Yes he could do that, i.e. import to the iPad and edit them even if the iPad is not connected to the internet, the images and edits are stored in the local LRCC app. When a subsequent connection is established, the images will be uploaded and the edits applied, and they would subsequently sync down into a sync-enabled Classic catalog.

The problem with that approach is that there is no backup....yes he could retain all the memory cards or use some form of image bank for backup purposes, but he would have no backup of any editing work that he may have done.


----------



## jfarrellpa (Nov 11, 2018)

Thanks Jim.  What is your thought if he took, say 5,000 RAW images with a D850 (about 50 mb +- each).  Would this work?  Seems to me it would take forever.
Joe


----------



## Linwood Ferguson (Nov 11, 2018)

I don't do iPad, so with that caveat: Will he have enough space to accumulate 250 GB of images (your number above)?

Also, can you say "stop sync'ing" if you end up with internet but it is either really slow or metered, so you can wait until you have a good connection?   Is there an "off" switch on the sync?

250 GB upload on a fast internet (say 100/20) is only about 1.5 days time.  That's a lot, but it is not un-doable.  Now if your "fast" internet is 3/1 DSL, that's like a month steady.  
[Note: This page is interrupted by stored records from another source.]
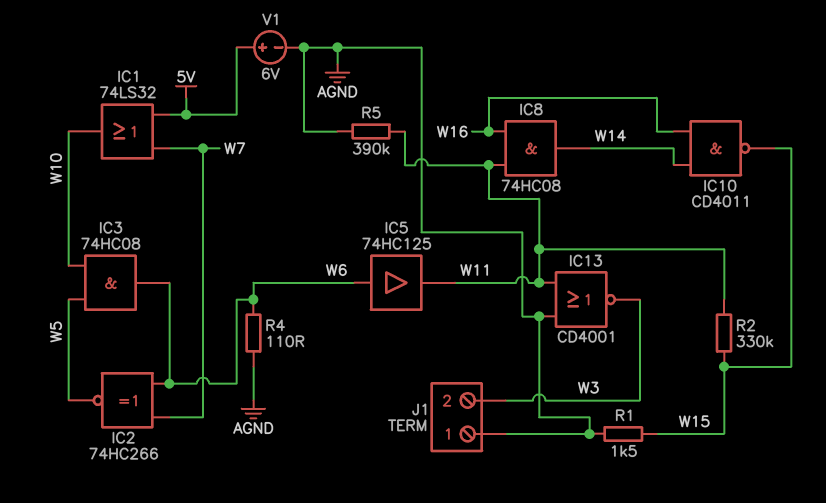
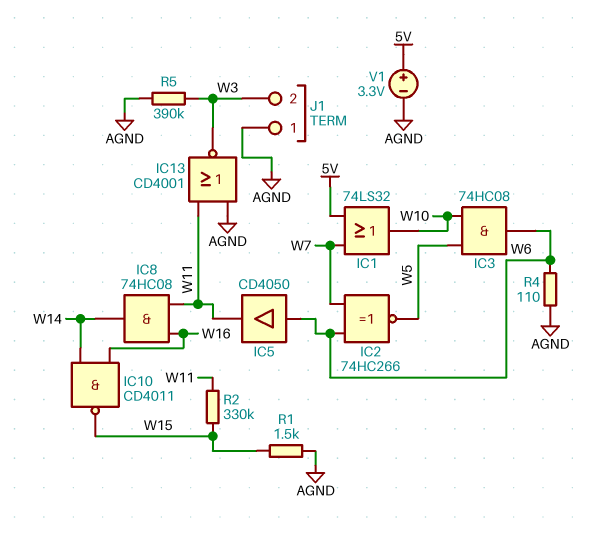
IC5: buffer 74HC125 (in W6, out W11) -> buffer CD4050 (in W6, out W11)
R5: 390k (AGND, W11) -> 390k (AGND, W3)
V1: 6V (plus 5V, minus AGND) -> 3.3V (plus 5V, minus AGND)

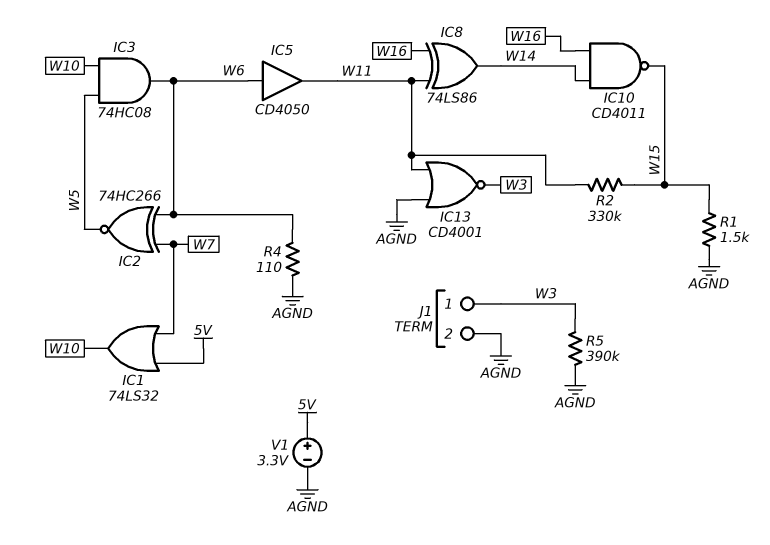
IC8: AND 74HC08 (in W11, in W16, out W14) -> XOR 74LS86 (in W11, in W16, out W14)
J1 pin 1: AGND -> W3
J1 pin 2: W3 -> AGND

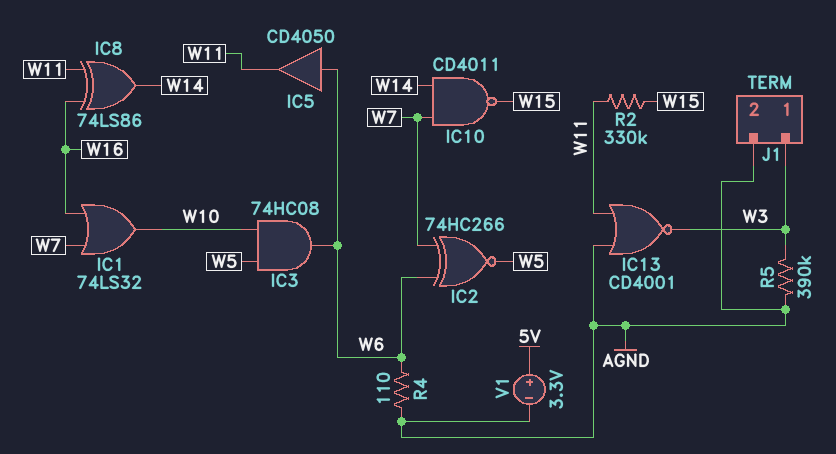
IC1: OR 74LS32 (in 5V, in W7, out W10) -> OR 74LS32 (in W7, in W16, out W10)
IC10: NAND CD4011 (in W14, in W16, out W15) -> NAND CD4011 (in W7, in W14, out W15)
R1: 1.5k (AGND, W15) -> none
Also (and you can tell I have just ignored CC)... if you cull before uploading does it still try to upload them, or is it smart enough to not upload what was culled?  (This may sound like a dumb question but to me there were a lot of rather obvious things Adobe didn't do in CC).


----------



## Jim Wilde (Nov 11, 2018)

jfarrellpa said:


> Thanks Jim.  What is your thought if he took, say 5,000 RAW images with a D850 (about 50 mb +- each).  Would this work?  Seems to me it would take forever.
> Joe



Well, it could work if there's sufficient space on the iPad. But it's not something I'd ever do, as much as I like the LRCC system, without some form of backup insurance. Without that, it'd be laptop and portable drives for me. But there are drives that could be used to backup the memory cards without a computer connection, so maybe...



Ferguson said:


> IAlso, can you say "stop sync'ing" if you end up with internet but it is either really slow or metered, so you can wait until you have a good connection?   Is there an "off" switch on the sync?
> 
> Also (and you can tell I have just ignored CC)... if you cull before uploading does it still try to upload them, or is it smart enough to not upload what was culled?  (This may sound like a dumb question but to me there were a lot of rather obvious things Adobe didn't do in CC).



You can "pause" syncing.

And if you cull by deleting (rather than rejecting) before connecting to the internet, the images are deleted locally and thus are not uploaded.


----------



## Linwood Ferguson (Nov 11, 2018)

Note if you have really big card(s) and do not format in the field, the iPad is essentially a backup.  That's what I have been doing for vacations lately, shooting on two cards (implicit backup except for theft) and just not worrying about it, and only importing when I return.


----------